Monitoring the Kubernetes Nginx Ingress with the Nginx InfluxDB Module

Lorenzo Fontana (InfluxData) — Mon, 26 Feb 2018 12:47:32 -0700

In the process of moving some of our container workloads to Kubernetes we deployed the ingress-nginx project to have an Ingress controller that can instrument Nginx for incoming traffic to exposed services.

The project itself is pretty well crafted, and it met all the expectations we had for a project under the Kubernetes dome. Overall we like the idea that it has a controlling Daemon (the controller) controlling nginx by managing, configuring and scaling it.

However, after a few weeks of usage we noted that the whole thing was lacking one of the most important features in terms of observability: the ability to track down in real time all of the incoming requests in terms of local requests and proxied ones.

In fact, it was very easy for us to pull aggregated metrics on the status of the controller thanks to a mix of usage between the Prometheus endpoint and the Telegraf plugin. On the other hand, for certain situations we noted that it was very useful for us to keep track of every single request, pushing it as soon as it happens directly to InfluxDB.

We want to be able to do that for three main reasons:

Spot as soon as possible any proxy backend error or unexpected status code;
Understand how clients are connecting to our services, http methods, type of connection, requested endpoints;
Taking action (with Kapacitor) on consistent streams of raw data. In this case, it is more effective because of the nature of the data itself. For example, I want an alert if the requests are not processed and not going back to the client that made them, and then, after the alert, I want to take action on that specific request.

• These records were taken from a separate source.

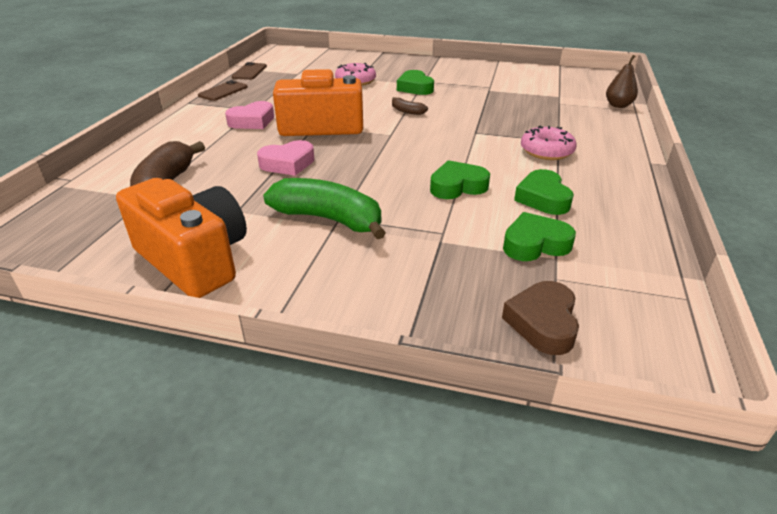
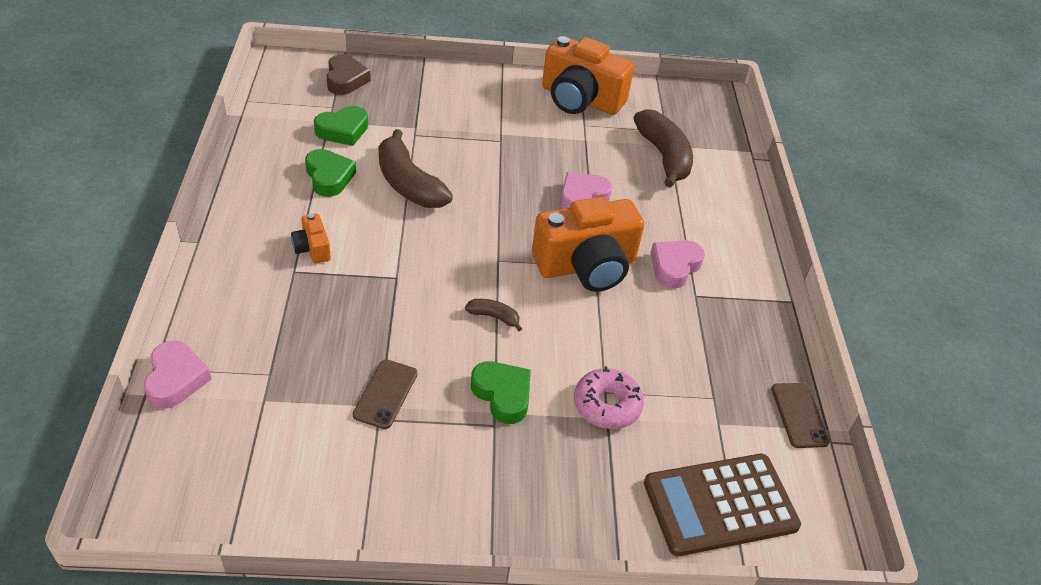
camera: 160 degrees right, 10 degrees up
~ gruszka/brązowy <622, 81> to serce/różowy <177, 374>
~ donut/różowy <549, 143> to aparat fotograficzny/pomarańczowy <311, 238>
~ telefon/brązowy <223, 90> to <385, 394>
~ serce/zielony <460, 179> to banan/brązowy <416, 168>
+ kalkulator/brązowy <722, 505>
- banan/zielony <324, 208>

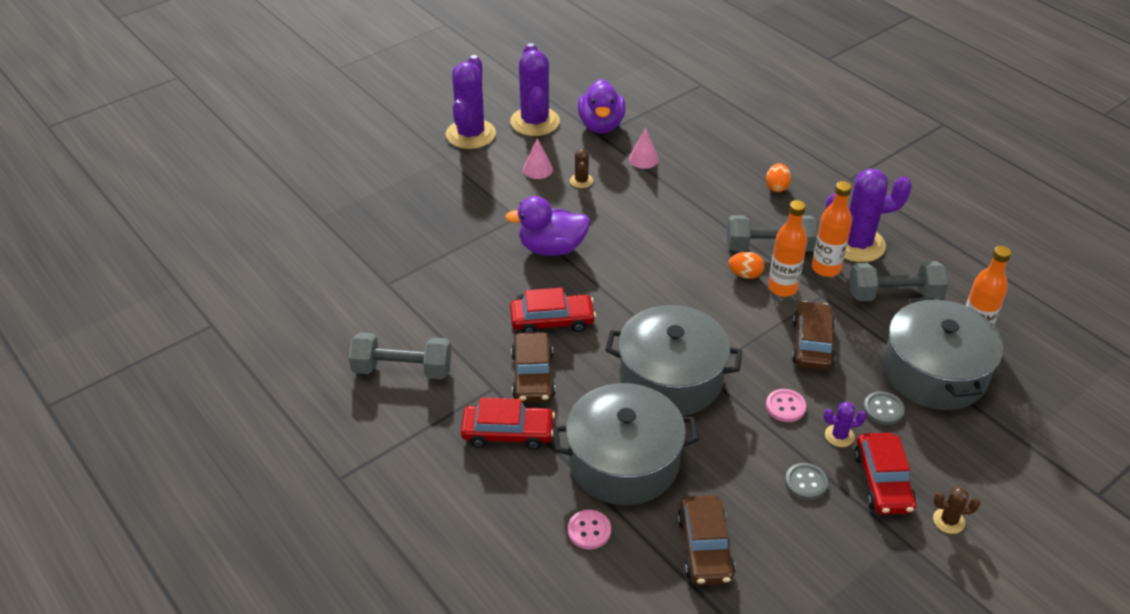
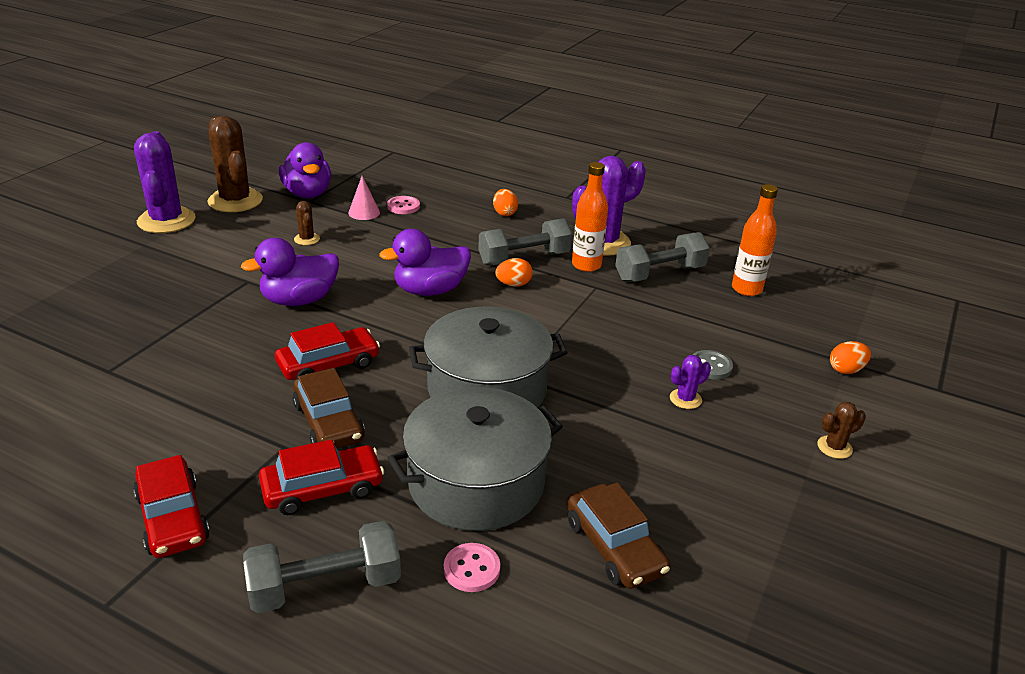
camera: 25 degrees left, 10 degrees down
~ samochód/czerwony <885, 474> to <171, 506>
~ kaktus/fioletowy <535, 89> to kaktus/brązowy <235, 164>
~ hantel/szary <400, 355> to <322, 567>
+ kaczka/fioletowy <425, 262>
~ guzik/różowy <786, 405> to <403, 205>
+ jajko/pomarańczowy <850, 357>
- stożek/różowy <538, 158>
- butelka/pomarańczowy <787, 248>
- guzik/szary <806, 481>
- samochód/brązowy <813, 335>
- garnek/szary <943, 353>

When a bad request happens, doing a query like this is the ideal situation:

SELECT * FROM FROM nginx_requests.threedays WHERE "status" = '502'

1518524349994255769 173             0                     text/html                                                          152         GET    35             myserver    502    /bad
1518524349994714916 173             0                     text/html                                                          152               GET    35             myserver    502    /bad

After some searching in the interwebs, we wrote a module (nginx-influxdb-module) that acts as a filter on each request in a non-blocking fashion and sends out the processed data to an InfluxDB backend using UDP and line protocol.

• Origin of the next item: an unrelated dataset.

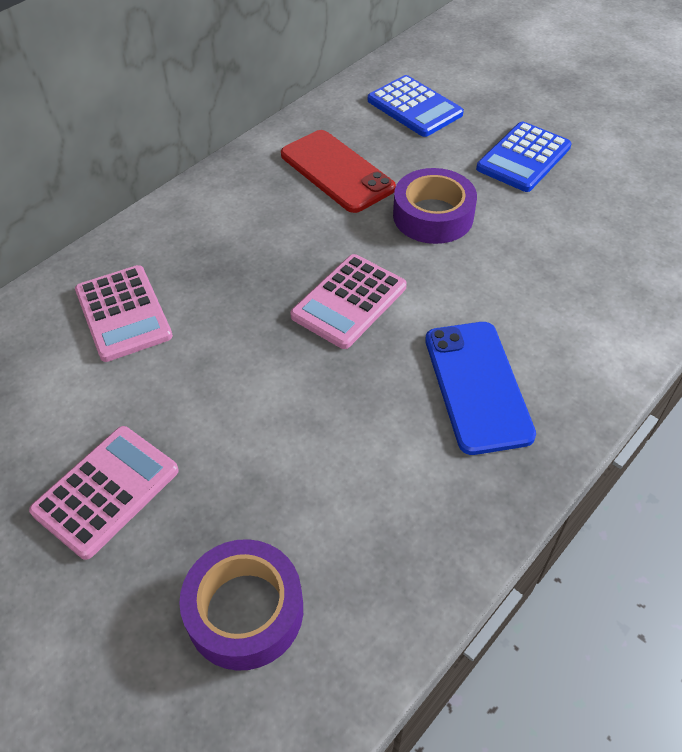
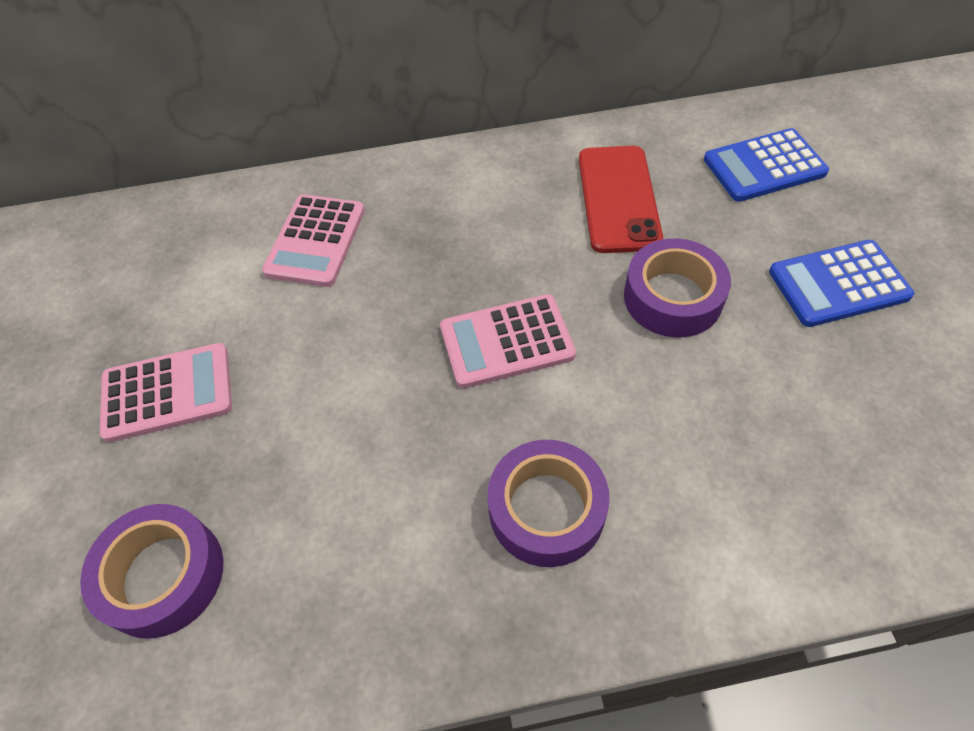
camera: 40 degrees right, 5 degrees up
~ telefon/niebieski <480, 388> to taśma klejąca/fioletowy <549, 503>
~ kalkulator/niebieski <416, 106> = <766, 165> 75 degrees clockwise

Kubernetes Ingress and Telegraf as Sidecar

After writing the Nginx module to serve our purpose, we needed a way to connect it to the Kubernetes Ingress Controller. To do so, we actually forked the ingress project to compile the module inside its nginx.

Why forking? We needed to fork for a few reasons:

Crafting a full pull request to deeply integrate the module (with the configmaps and everything) with the controller is an effort that requires a fork;
Nginx supports dynamic modules, but has strict runtime requirements that do not allow just dropping in the module shared objects compiled in some other environment;

To use the module in the Kubernetes Nginx ingress controller, you have two options:

Plain usage with direct UDP connection
Connection using Telegraf as sidecar proxy

Plain Usage with Direct UDP Connection

You can follow the official steps by just replacing the controller image in with-rbac.yml or without-rbac.yml with our fork’s controller.

Nota bene: Our fork is mirroring the actual tags of the official ingress controller. For each tag starting from nginx-0.10.2 you will find the equivalent ones here.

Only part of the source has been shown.